If there was no climate crisis we’d all be talking about the nitrogen crisis. Humans have super-saturated Earth’s biosphere with reactive nitrogen, setting off a cascade of impacts from species shifts, ecosystem changes, and extinctions to ocean dead zones and algae-clogged lakes. When scientists surveyed the many threats to the biosphere to determine a “safe operating space” for planet Earth, the areas in which they concluded that we’d pushed furthest past “planetary boundaries” were climate change, species extinction, and nitrogen flows. The graphic below, from the journal Nature, shows the extent to which we’ve transgressed safe planetary boundaries. Note nitrogen—the red wedge, lower right.
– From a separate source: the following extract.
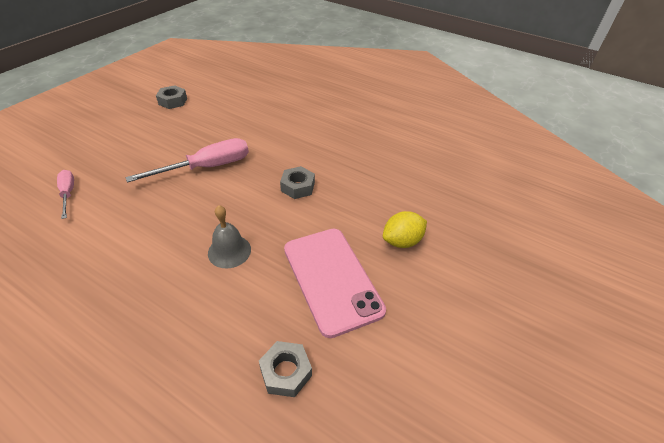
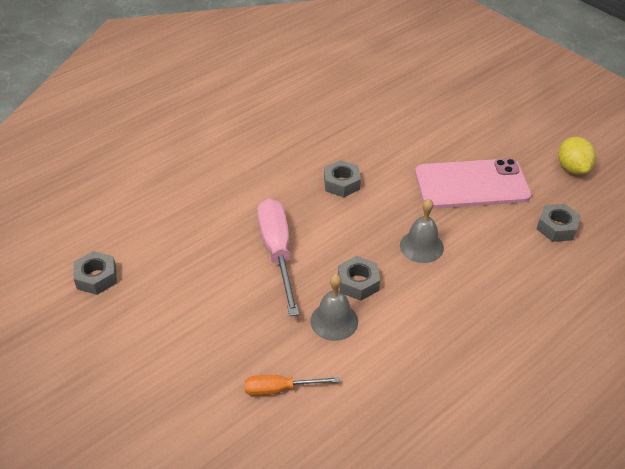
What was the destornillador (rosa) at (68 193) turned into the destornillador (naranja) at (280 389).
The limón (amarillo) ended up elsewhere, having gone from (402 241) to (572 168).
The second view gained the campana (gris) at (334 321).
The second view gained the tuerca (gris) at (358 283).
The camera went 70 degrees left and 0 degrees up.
Source: Reproduced from: Johan Rockström, Will Steffen, et al., “A Safe Operating Space for Humanity,” Nature 461, no. 24 (2009).
A nitrogen primer
Nitrogen is indispensable for life—a building block of proteins and DNA. Nitrogen (N) is one of the most important plant nutrients and the most heavily applied agricultural fertilizer. Nitrogen is common in the atmosphere—making up 78 percent of the air we breath. But this atmospheric N is inert; non-reactive—it can’t be used by plants. In contrast, reactive, plant-usable N is just one-one-thousandth as abundant in the biosphere as nitrogen gas is in the atmosphere. For hundreds-of-millions of years, plants have struggled to find sufficient quantities of usable N.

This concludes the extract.